Assessment of potential information exchange

 

[24]      The Tribunal also enquired whether Feenstra’s ongoing role, post-merger, as a shareholder in GSAH, a property manager of the properties in the GSAH portfolio, and as a property manager of other properties outside GSAH, raises information exchange concerns.

 

[25]      The merging parties explained that Feenstra only has a minority, non-controlling, shareholding in GSAH, the purpose of which is to protect GSAH’s value for incoming investors.[12]

 

[26]      As regards property management,[explanation by Mr Muchanya of the manner in which the GSAH property portfolio is managed] [….]. [13]

 

[27]      Importantly, Ms Human of Feenstra also explained that Feenstra will not, post-merger, manage any properties in the relevant market other than those contained in the GSAH portfolio.[14]

 

[28]      The Tribunal was therefore satisfied that the proposed merger does not raise any information exchange concerns.

 

[29]      The Tribunal therefore concurs with the Commission’s conclusion that the proposed transaction is unlikely to substantially prevent or lessen competition in the relevant market.

 

Public interest

Employment

 

[30]      The merging parties submitted that the proposed transaction will not have any negative impact on employment as there will be no job losses or changes to employment conditions as a result of the proposed transaction.

 

[31]      The merging parties explained that GSAH does not have any direct employees, and its day-to-day operations are conducted externally by the Feenstra Group, which will continue to be the case post-merger.[15]

 

[32]      A representative of Feenstra Group confirmed that their employees were notified and raised no concerns regarding the proposed transaction.[16]

 

[33]      Based on the above, the Commission concluded that the proposed transaction is unlikely to have a negative impact on employment, and we agree with this conclusion.

 

Spread of ownership

 

 

[34]      The Commission found that GSAH has an historically disadvantaged person (“HDP”) shareholding of 62.38%, while Feenstra has no HDP shareholding.

 

[35]      The merging parties submitted that the proposed transaction will thus promote the greater spread of HDP ownership through GSAH.

 

[36]      The Commission concluded that the proposed transaction does not raise any concerns under section 12(3)(e) of the Act, or any other public interest concerns.

 

[37]      The Tribunal agrees with this conclusion.

 

Conclusion

 

[38]      Considering the above, the Tribunal concludes that the proposed transaction is unlikely to substantially prevent or lessen competition in any relevant market and does not raise any public interest concerns. Accordingly, we approve the proposed transaction unconditionally.

 

 

Jerome Wilson SC

Concurring: Ms Mondo Mazwai and Mr Andreas Wessels

 

Date: 3 April 2023

 

Tribunal case manager:                      Leila Raffee

For the merging parties:                     Misha van Niekerk of Adams & Adams

For the Commission:                          Horisani Mhlari and Grashum Mutizwa


[1] Growthpoint Properties Ltd and Joburg Stay (Pty) Ltd (Tribunal Case Number. LM048Jul21), approved by the Tribunal on 15 September 2021.

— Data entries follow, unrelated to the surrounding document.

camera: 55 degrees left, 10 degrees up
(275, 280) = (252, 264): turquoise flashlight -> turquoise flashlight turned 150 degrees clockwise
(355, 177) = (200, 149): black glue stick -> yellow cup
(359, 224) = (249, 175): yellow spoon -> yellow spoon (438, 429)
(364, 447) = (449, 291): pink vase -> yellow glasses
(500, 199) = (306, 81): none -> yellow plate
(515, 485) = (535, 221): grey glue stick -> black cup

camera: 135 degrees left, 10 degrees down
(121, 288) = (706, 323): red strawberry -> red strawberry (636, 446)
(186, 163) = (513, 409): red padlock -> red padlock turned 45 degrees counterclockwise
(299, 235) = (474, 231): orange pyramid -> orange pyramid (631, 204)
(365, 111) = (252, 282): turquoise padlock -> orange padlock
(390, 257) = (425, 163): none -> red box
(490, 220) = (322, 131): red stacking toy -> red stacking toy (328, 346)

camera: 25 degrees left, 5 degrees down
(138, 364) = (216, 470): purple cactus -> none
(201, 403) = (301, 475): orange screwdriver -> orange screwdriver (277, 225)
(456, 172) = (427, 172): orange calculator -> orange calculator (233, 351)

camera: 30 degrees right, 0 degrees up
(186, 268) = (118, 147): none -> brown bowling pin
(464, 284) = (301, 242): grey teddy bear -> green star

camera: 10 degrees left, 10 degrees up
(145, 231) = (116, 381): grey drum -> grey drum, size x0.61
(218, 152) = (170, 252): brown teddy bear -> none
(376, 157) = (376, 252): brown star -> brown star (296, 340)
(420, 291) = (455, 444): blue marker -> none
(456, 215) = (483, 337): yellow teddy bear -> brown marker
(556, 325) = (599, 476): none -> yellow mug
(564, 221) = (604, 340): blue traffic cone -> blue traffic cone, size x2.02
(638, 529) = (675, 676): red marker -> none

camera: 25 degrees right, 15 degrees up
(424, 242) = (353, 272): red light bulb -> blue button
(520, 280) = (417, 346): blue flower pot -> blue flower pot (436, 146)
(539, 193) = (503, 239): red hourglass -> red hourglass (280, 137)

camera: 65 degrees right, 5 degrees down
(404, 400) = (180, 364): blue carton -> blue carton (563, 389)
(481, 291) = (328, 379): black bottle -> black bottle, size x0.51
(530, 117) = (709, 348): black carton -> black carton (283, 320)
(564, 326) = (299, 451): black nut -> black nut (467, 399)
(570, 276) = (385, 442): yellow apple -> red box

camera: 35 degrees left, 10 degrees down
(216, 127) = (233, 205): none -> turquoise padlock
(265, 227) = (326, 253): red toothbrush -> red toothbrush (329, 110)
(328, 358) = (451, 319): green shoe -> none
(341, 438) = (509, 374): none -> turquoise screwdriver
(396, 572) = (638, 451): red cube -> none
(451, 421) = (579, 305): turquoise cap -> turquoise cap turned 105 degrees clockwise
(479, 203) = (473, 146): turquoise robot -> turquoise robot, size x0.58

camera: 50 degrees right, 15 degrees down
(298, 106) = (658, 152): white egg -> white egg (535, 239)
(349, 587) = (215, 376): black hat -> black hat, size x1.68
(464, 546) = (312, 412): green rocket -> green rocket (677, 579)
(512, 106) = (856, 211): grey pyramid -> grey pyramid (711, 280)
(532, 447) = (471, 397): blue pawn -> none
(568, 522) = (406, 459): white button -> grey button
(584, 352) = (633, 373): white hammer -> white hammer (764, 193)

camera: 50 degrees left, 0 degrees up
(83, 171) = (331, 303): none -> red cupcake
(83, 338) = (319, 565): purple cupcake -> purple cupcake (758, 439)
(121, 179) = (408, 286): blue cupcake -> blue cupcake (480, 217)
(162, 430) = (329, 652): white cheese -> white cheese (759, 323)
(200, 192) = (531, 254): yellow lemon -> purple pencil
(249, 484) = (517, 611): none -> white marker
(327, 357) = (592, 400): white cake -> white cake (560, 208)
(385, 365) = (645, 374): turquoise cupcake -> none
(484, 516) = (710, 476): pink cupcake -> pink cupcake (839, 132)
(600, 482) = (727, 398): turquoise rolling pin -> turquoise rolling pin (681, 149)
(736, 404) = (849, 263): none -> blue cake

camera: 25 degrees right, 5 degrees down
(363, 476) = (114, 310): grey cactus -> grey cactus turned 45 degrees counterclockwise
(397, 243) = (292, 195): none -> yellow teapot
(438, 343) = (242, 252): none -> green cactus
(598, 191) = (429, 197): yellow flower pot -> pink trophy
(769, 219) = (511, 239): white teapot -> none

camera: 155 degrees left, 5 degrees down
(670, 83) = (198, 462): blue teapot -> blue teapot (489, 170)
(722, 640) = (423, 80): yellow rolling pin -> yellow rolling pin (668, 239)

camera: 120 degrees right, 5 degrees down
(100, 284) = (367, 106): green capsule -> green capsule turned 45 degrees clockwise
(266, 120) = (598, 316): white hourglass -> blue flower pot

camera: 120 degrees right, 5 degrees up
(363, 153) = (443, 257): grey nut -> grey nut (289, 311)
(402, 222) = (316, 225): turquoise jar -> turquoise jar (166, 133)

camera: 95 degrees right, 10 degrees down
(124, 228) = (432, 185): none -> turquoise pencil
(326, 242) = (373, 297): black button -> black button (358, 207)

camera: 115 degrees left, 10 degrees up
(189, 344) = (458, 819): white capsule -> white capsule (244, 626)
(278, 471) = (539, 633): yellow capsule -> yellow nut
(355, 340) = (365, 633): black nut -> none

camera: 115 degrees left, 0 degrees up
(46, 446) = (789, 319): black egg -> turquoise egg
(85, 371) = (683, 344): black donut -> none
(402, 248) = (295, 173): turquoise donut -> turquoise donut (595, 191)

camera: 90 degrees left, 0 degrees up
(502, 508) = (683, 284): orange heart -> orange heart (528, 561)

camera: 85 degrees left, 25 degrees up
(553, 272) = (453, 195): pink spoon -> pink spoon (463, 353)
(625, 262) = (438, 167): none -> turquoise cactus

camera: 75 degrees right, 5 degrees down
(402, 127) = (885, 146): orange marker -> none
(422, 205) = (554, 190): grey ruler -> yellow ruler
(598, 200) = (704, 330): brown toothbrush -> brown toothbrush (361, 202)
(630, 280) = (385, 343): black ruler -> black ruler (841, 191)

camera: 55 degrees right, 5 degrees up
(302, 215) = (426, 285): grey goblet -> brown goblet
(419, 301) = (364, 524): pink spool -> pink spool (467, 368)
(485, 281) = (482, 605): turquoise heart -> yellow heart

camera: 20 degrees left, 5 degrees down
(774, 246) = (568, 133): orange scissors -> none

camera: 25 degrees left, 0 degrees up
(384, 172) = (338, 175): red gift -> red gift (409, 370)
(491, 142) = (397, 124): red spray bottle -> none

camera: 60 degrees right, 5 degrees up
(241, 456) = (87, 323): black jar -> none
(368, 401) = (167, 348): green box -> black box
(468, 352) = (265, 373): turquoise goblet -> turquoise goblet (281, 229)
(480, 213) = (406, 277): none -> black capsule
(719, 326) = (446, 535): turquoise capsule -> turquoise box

[2] Respublica Student Living (Pty) Ltd & Midrand Varsity Lodge (Pty) Ltd, Masingita Estates (Pty) Ltd, Sam King Investments Holdings (Pty) Ltd re target properties Midrand Student Village & White House Lodge (Tribunal Case Number: LM245Mar16)

[3] Urban Impact Properties (Pty) Ltd & Pulse Student Lifestyle (Pty) Ltd (Tribunal Case Number: LM099Jun18)

[4] These properties of GSAH include Hatfield Studios, Varsity Studios, Studios@Burnett, and Festival Edge.

[5] Transcript, p29

[6] Respublica Student Living (Pty) Ltd & Midrand Varsity Lodge (Pty) Ltd, Masingita Estates (Pty) Ltd, Sam King Investments Holdings (Pty) Ltd re target properties Midrand Student Village & White House Lodge (Tribunal Case Number: LM245Mar16)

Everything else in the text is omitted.